小規模企業共済に入っているときには、申告することで小規模企業共済等掛金控除の対象になります。1年の途中で離婚したときは、寡婦控除や寡夫控除の対象になる場合のみ、還付の対象です。控除の対象にならないときは、扶養家族も減るので、追加徴税の可能性があります。
ここまでの控除は年末調整でも還付が可能ですが、雑損控除、医療費控除、ふるさと納税は年末調整では還付されません。それぞれ還付申告をする必要があります。1年の途中で災害や盗難などの被害に遭い、資産に損害があった人は、雑損控除による還付です。納税者本人や生計を一にする配偶者、扶養親族が、年間10万円以上の医療費を払ったときも還付金が発生します。ふるさと納税の寄付金控除による還付金は、所得税分のみ直接振り込まれます。住民税分は翌年の請求額が減額される形での還付です。
還付の仕組みは?
還付金は、年末調整や確定申告によって発生します。源泉徴収で所得税を納めている人は、12月まで正確な納税額がわかりません。
そのため、多くの企業では年末に正しい年間所得と税額を計算し直して、それまでに納めた源泉徴収税額との差額を算出します。ただし、年の途中で会社を辞めた場合などは、年末調整を受けられません。還付金を受け取るためには、確定申告を行う必要があります。控除の多くは、年末調整で受けられるものです。控除の対象になるものがある場合は、年末調整の際に申告書の提出をします。
ふるさと納税の税額控除は還付金に影響する?
ふるさと納税の控除は、年末調整による還付金の計算には含まれません。
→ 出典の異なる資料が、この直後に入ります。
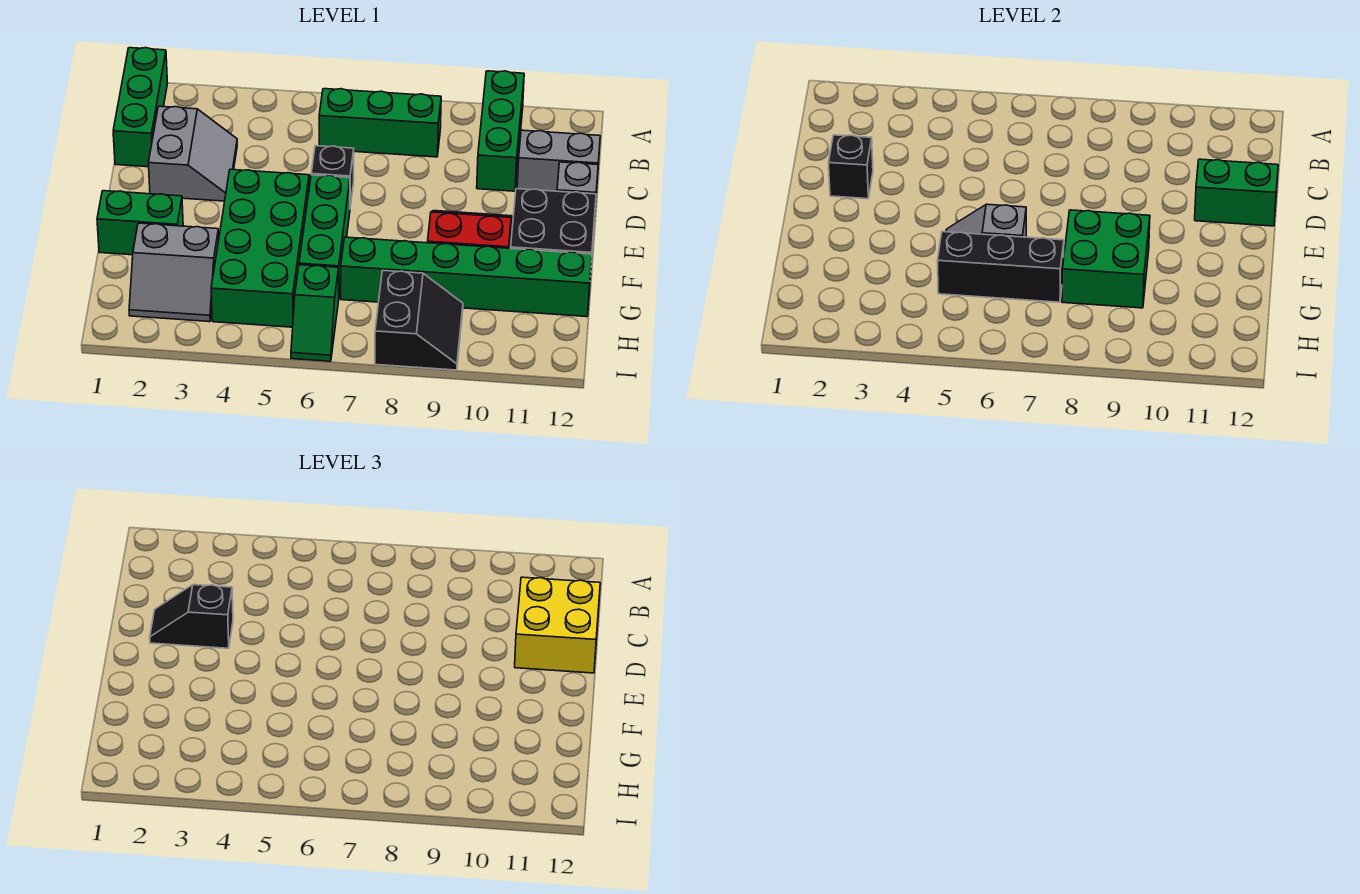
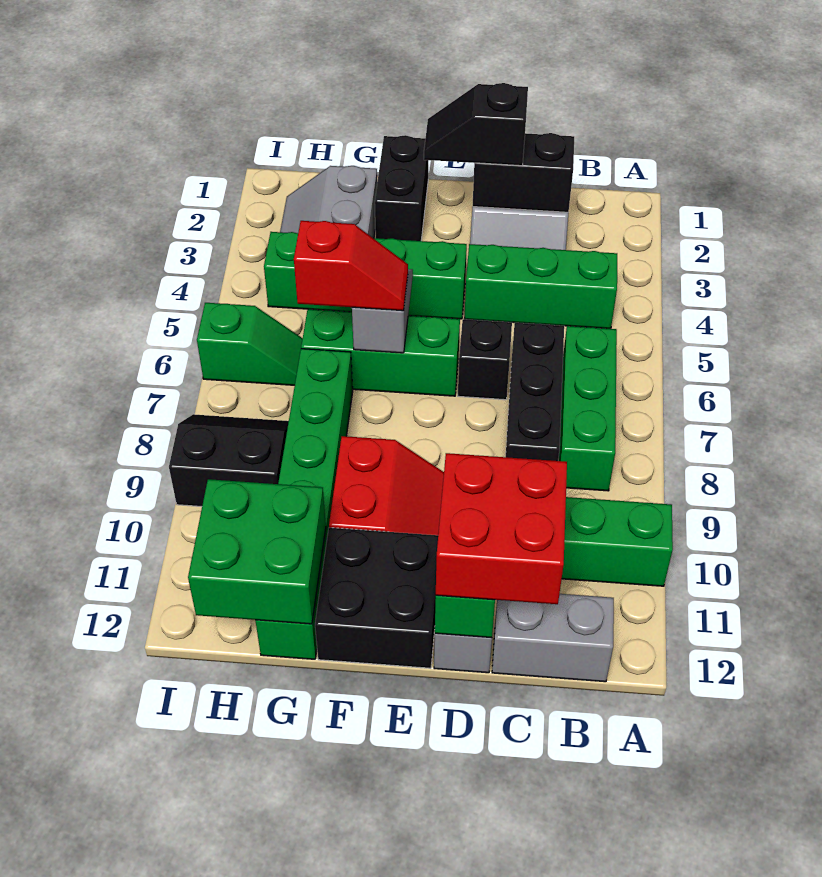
green brick A1:C1 level 1 -> green brick B4:D4 level 1
grey brick C11:C12 level 1 -> grey brick B12:C12 level 1
yellow brick C11:D12 level 3 -> red brick C11:D12 level 3
black brick D2 level 2 -> black brick C2:D2 level 2
black slope D2:D3 level 3 top 3 -> black slope D2:E2 level 3 top D
green brick E4:H5 level 1 -> green brick E4:H4 level 1
green brick F1:F2 level 1 -> black brick F1:F2 level 1
none -> red slope F6:G6 level 3 top G
green brick F8:G9 level 2 -> green brick G11:H12 level 2
black brick G5:G7 level 2 -> black brick C6:C8 level 1
green slope H6:I6 level 1 top H -> green slope H6:I6 level 1 top I
black slope H8:I9 level 1 top 8 -> black slope H8:I9 level 1 top 9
ふるさと納税の寄付金控除は、別途確定申告をするか、ふるさと納税ワンストップ特例制度の申請をする必要があります。ふるさと納税の寄付金控除で所得税に対する還付金が発生するのは、確定申告を行ったときのみです。確定申告では所得税と住民税の両方に対しての控除・還付が受けられますが、ワンストップ特例制度を利用した場合は、翌年の住民税から控除されます。
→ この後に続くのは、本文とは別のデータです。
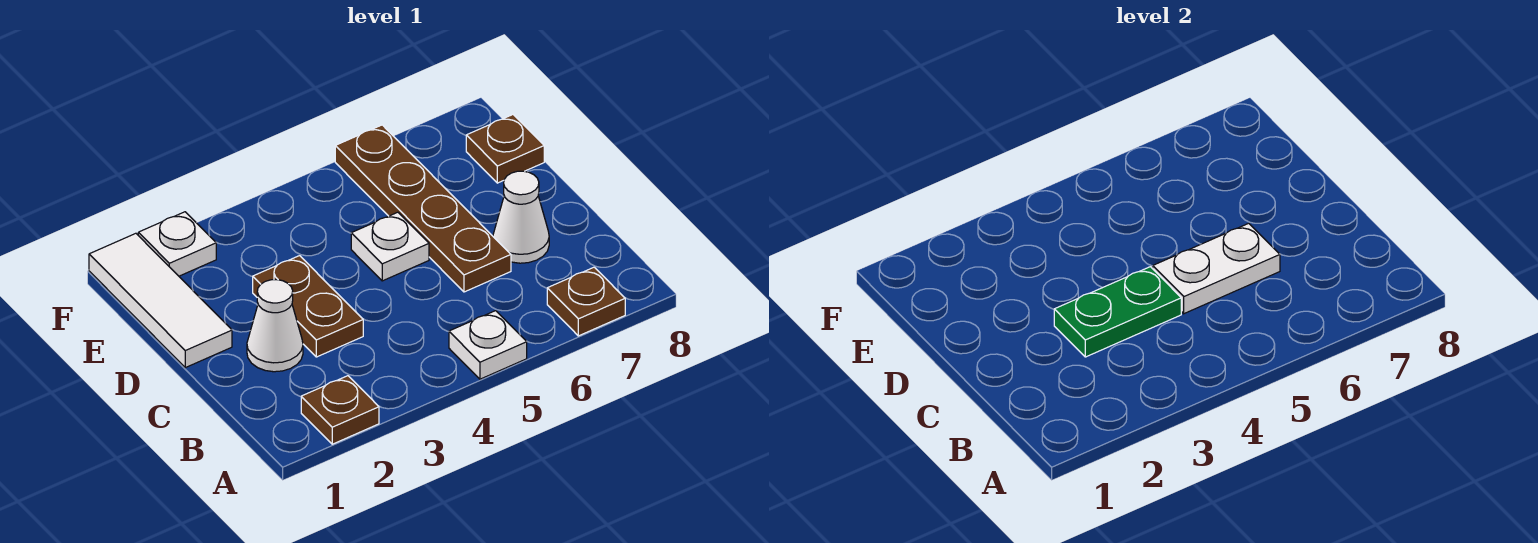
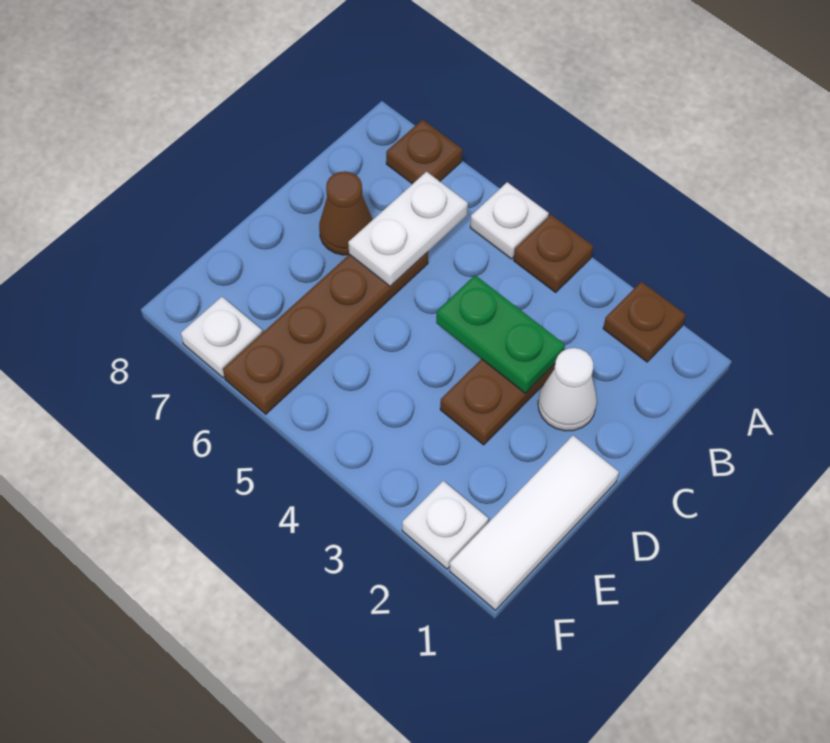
white plate C5:C6 level 2 -> white plate B6:C6 level 2
white cone C7 level 1 -> brown cone C7 level 1
white plate D5 level 1 -> white plate F7 level 1
brown plate E8 level 1 -> brown plate A4 level 1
控除上限金額は、ふるさと納税を行う本人の給与収入だけでなく、家族構成によって異なるので注意が必要です。
還付金で注意すべきこと
還付金は、年末調整や確定申告をすれば必ず受け取れるというものではありません。まず源泉徴収や予定納税で、多くの税金を納めていることが前提です。いくら控除を受けられる条件が揃っていても、税金を納めていなければ還付金は発生しません。源泉徴収の場合、多くの企業があらかじめ多めの金額を税金として差し引いて納めているので、年末調整したときに還付金が発生しています。しかし、再計算の結果不足していた場合には追加徴税として支払わなければなりません。年末調整しても還付金が出ないケースがあることを知り、どのようなケースでは出ないのかを正確に理解しておくことが大事です。また、還付金には、年末調整では受けられないものがあります。医療費控除と雑損控除、ふるさと納税を含む寄付金控除の3つです。これらは還付申告が必要なので、条件が揃っているのであれば忘れずに行う必要があります。